Aviation propulsion systems are a major factor in achieving zero emissions in the skies. As part of its Clean Air Engine (Claire) technology agenda, MTU Aero Engines is working on various concepts for all thrust and power ratings to achieve the aviation industry’s big goal. The company is focusing its efforts on the evolution of the gas turbine on the basis of the Geared Turbofan and on revolutionary propulsion concepts. “Among other things, we are forging ahead with the full electrification of the powertrain,” explains MTU COO Lars Wagner. “We’ve identified converting liquid hydrogen into electricity using a fuel cell as the area with the greatest potential for achieving this.”

MTU’s revolutionary concept is called the Flying Fuel Cell (FFC). A team of about 70 experts – and growing – is currently working on the FFC in Munich. The principle behind it is that a fuel cell converts liquid hydrogen into electrical energy. This means a high-efficiency electric motor drives the propeller. There are various advantages to this approach. First, fuel cells are highly efficient. Beyond that, they do not emit CO₂, nitrogen oxides (NOx), or particulates; the only emissions are of water. “The FFC reduces the impact on the climate by as much as 95 percent, so it's practically zero,” explains Dr. Stefan Weber, Senior Vice President Engineering and Technology.

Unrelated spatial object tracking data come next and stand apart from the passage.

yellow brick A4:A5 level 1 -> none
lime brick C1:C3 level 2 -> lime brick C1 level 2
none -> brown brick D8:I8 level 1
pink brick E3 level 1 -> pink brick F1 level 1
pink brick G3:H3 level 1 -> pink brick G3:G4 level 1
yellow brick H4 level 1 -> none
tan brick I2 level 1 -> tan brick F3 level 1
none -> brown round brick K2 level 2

Plans call for the FFC to be used at first on shorter commuter and regional flights. Weber continues: “We’re aiming to launch on the market in 2035 there.” With improved efficiency, the Flying Fuel Cell will then be used in short- and medium-haul flights as well starting in 2050, further reducing the climate impact of commercial aviation.

Cooperation with DLR

Work to develop the FFC technology is proceeding in cooperation with the German Aerospace Center (DLR). A Do228 is being used as a technology platform and flight demonstrator. The goal is to replace one of the two conventional gas turbine propulsion systems with a 600 kW electric powertrain with energy supplied by a hydrogen-powered fuel cell and test the new configuration. The partners aim to launch the flying lab in the middle of this decade. Extensive ground tests and advance testing will take place before then.

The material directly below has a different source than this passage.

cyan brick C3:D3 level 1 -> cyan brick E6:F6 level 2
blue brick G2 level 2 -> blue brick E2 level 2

“MTU’s job is to develop the entire hydrogen-powered fuel cell powertrain, including the liquid hydrogen fuel system and controls,” explains Barnaby Law, MTU’s Chief Engineer Flying Fuel Cell. The Do228 research project is being headed by the DLR, which is providing the research aircraft and conducting the flight experiments. The research institution is also responsible for integrating the powertrain into the aircraft.

At the same time that this work is under way, MTU is also cooperating with the European Union Aviation Safety Agency (EASA) and working on approval requirements. Weber adds, “We have embarked on an innovation partnership where we are working together to study possible options for future certification of a flying fuel cell, since everyone involved is in uncharted territory here.” New standards, approval specifications, and documentation procedures will have to be defined in order for flying fuel cells to operate safely as an innovative propulsion concept.

COO Wagner sums up: “For an engine manufacturer like MTU, developing an airworthy fuel cell is a big opportunity, since the experience and data we gain in the process, including in the areas of control and qualification under aviation law, will be crucial to the further product development process.”